How Jack Layton won Quebec’s heart

  1. An excellent narrative. Dig your hole, slowly build your foundation…

    Good thing that, as all is unfolding according to this meticulously laid out steady-as-she-goes plan, the party and its leader identified high quality, credible candidates with experience, and with ties to the local community, who would organize an excellent campaign ground game in each of those Quebec ridings that he just knew would come around in spring 2011.

    Because the last thing you would want would be to elect a bunch of zit-popping students who had zilch to do with the riding in question. You don't get a second chance to make a first impression. Well done, foundation-builder Layton! Take those excellent Quebec MPs with you to Ottawa and finish the house building!

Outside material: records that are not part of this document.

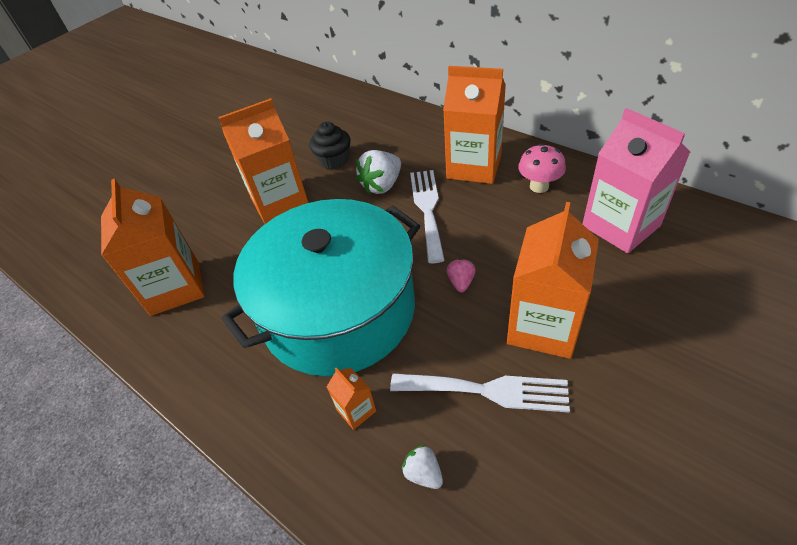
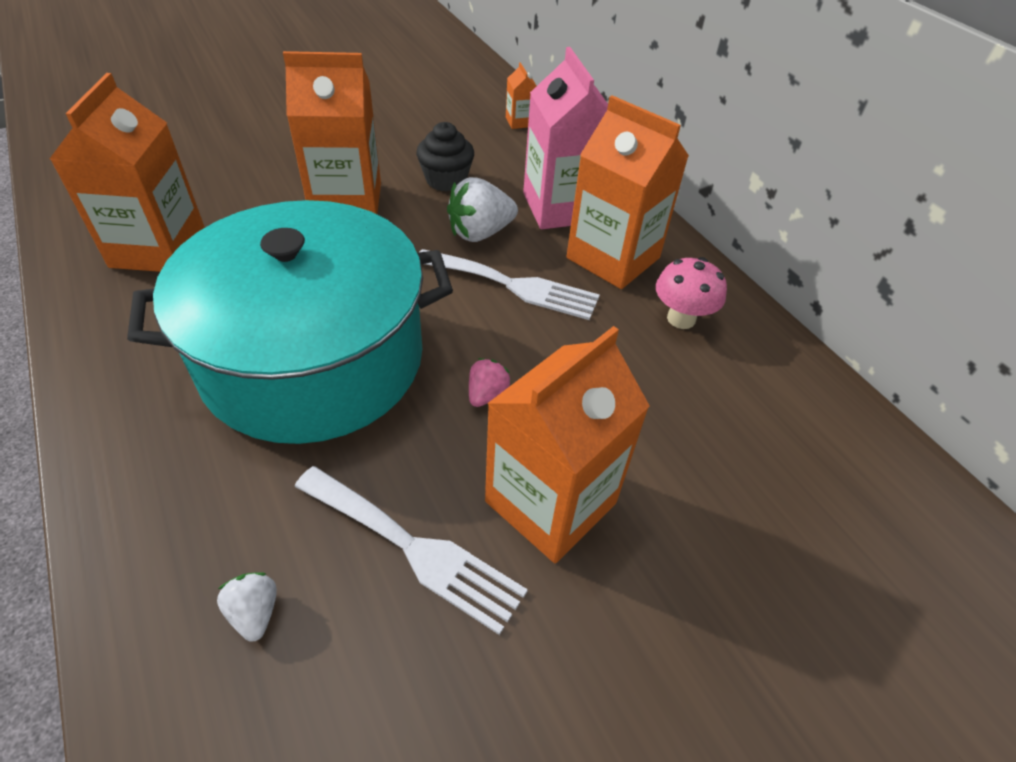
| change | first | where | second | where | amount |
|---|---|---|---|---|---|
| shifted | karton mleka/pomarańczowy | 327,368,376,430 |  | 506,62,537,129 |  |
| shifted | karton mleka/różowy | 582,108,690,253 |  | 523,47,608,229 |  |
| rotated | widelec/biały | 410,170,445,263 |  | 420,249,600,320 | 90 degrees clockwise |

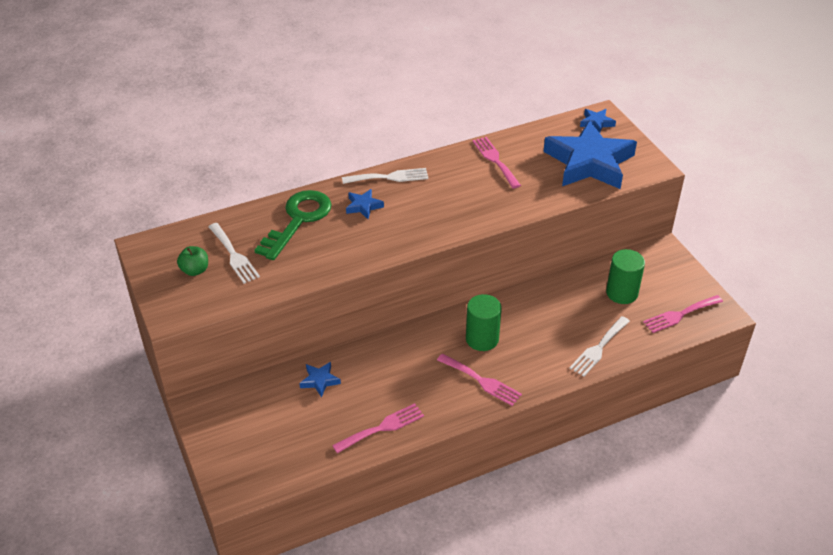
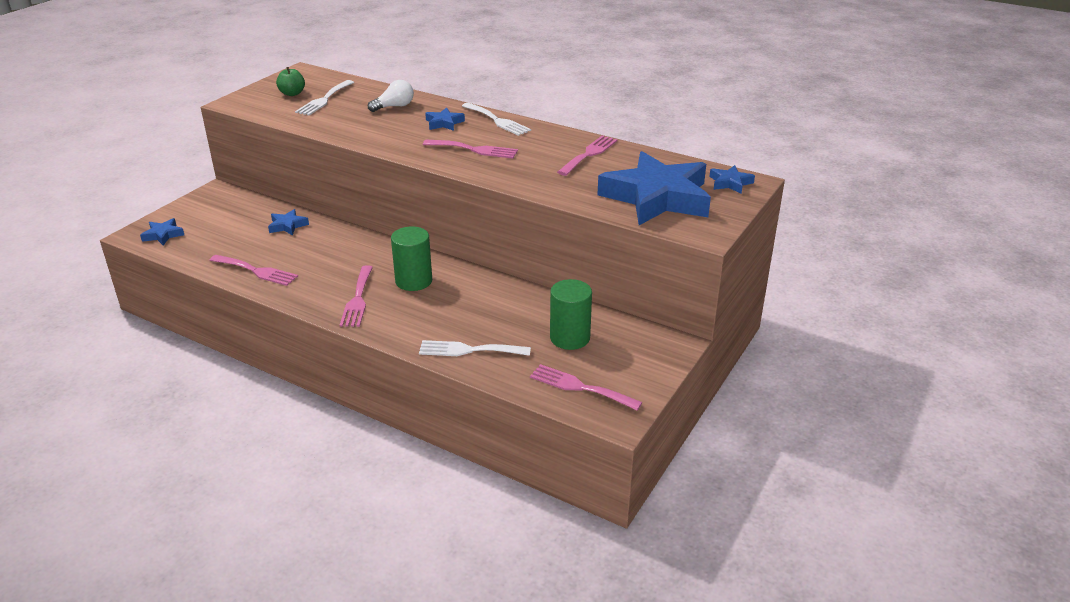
| change | first | where | second | where | amount |
|---|---|---|---|---|---|
| new |  |  | gwiazda/niebieski | 140,218,184,245 |  |
| new |  |  | widelec/różowy | 423,140,518,159 |  |
| swapped | klucz/zielony | 254,190,332,260 | żarówka/biały | 368,80,414,112 |  |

    • Hearing complaints about weak NDP candidates in Quebec is something I find pretty amusing. The main group that these NDP candidates will be displacing will be Bloc MPs (many of whom are highly qualified, I'm sure). Do you really have a problem with that?

      Also, look at the current government: everything is run out of the PMO, completely ignoring their own MPs and basically shutting them out of government. The CPC provides the most clear demonstration possible of just how little MPs can matter, depending on how a government is run.

      Don't get me wrong, I think it would be nice if everyone ran the best possible candidates everywhere all the time, but it isn't like we have ideal choices. The only way I can see federalists criticizing the NDP in Quebec without hypocrisy is if you truly believe there is a better alternative, which I just don't see.

      • I am most certainly not complaining that the BQ is losing to a bunch of place sitters.

        But I am most certainly NOT buying the narrative du jour that Jack (and a compliant media) are trying to sell me.

        • So what’s your version, then?

          I see this, combined with other things, being plausible. Long-term ground work and personal appeal on Layton’s part combined with a strong dislike for Harper in Quebec and a desire to be part of an anti-Harper coalition that forms government, combined with Layton’s appeal to soft nationalists, not to mention that if the NDP are viable, all of the sudden left-leaning voters that don’t like the Liberals have another option besides the Bloc.

          • I wish I had a version that made any sense.

            CTV is flashing NDP=104 leading or elected at this moment, and the BQ is down at… two.

    • while Brosseau and the McGill student video game enthusiast are very amusing, judging by the woman who slayed Duceppe, there's only so far you can smear the NDP caucus. She's a career diplomat, posted all over the place, who speaks several languages..

  2. And since he's been saying it all these years, what's so different about THIS election?

    • Harper has united the country in contempt?

      • Why the NDP?

  3. Sometimes ya gotta laugh. The Conservatives have run candidates who didn't show up at all candidates, who wouldn't talk to local media, and who are, for the most part, nowhere to be found (see Dona Cadman) and couldn't string a sentence together if their life depended on it. One of their candidates (now elected) is the son of a retiring MP who got the nomination cuz his dad resigned 2 days before the nomination. The kid's never had a job except for working as a constituency assistant to the neighbouring MP. Now the kid's an MP. He also didn't show up for meetings, media, etc.

    But that's OK because it's a TORY candidate. Give me a break.
    Those who live in glass houses…..

    Spare me.

  4. I hope Quebec is ready for 4 years of disappointment.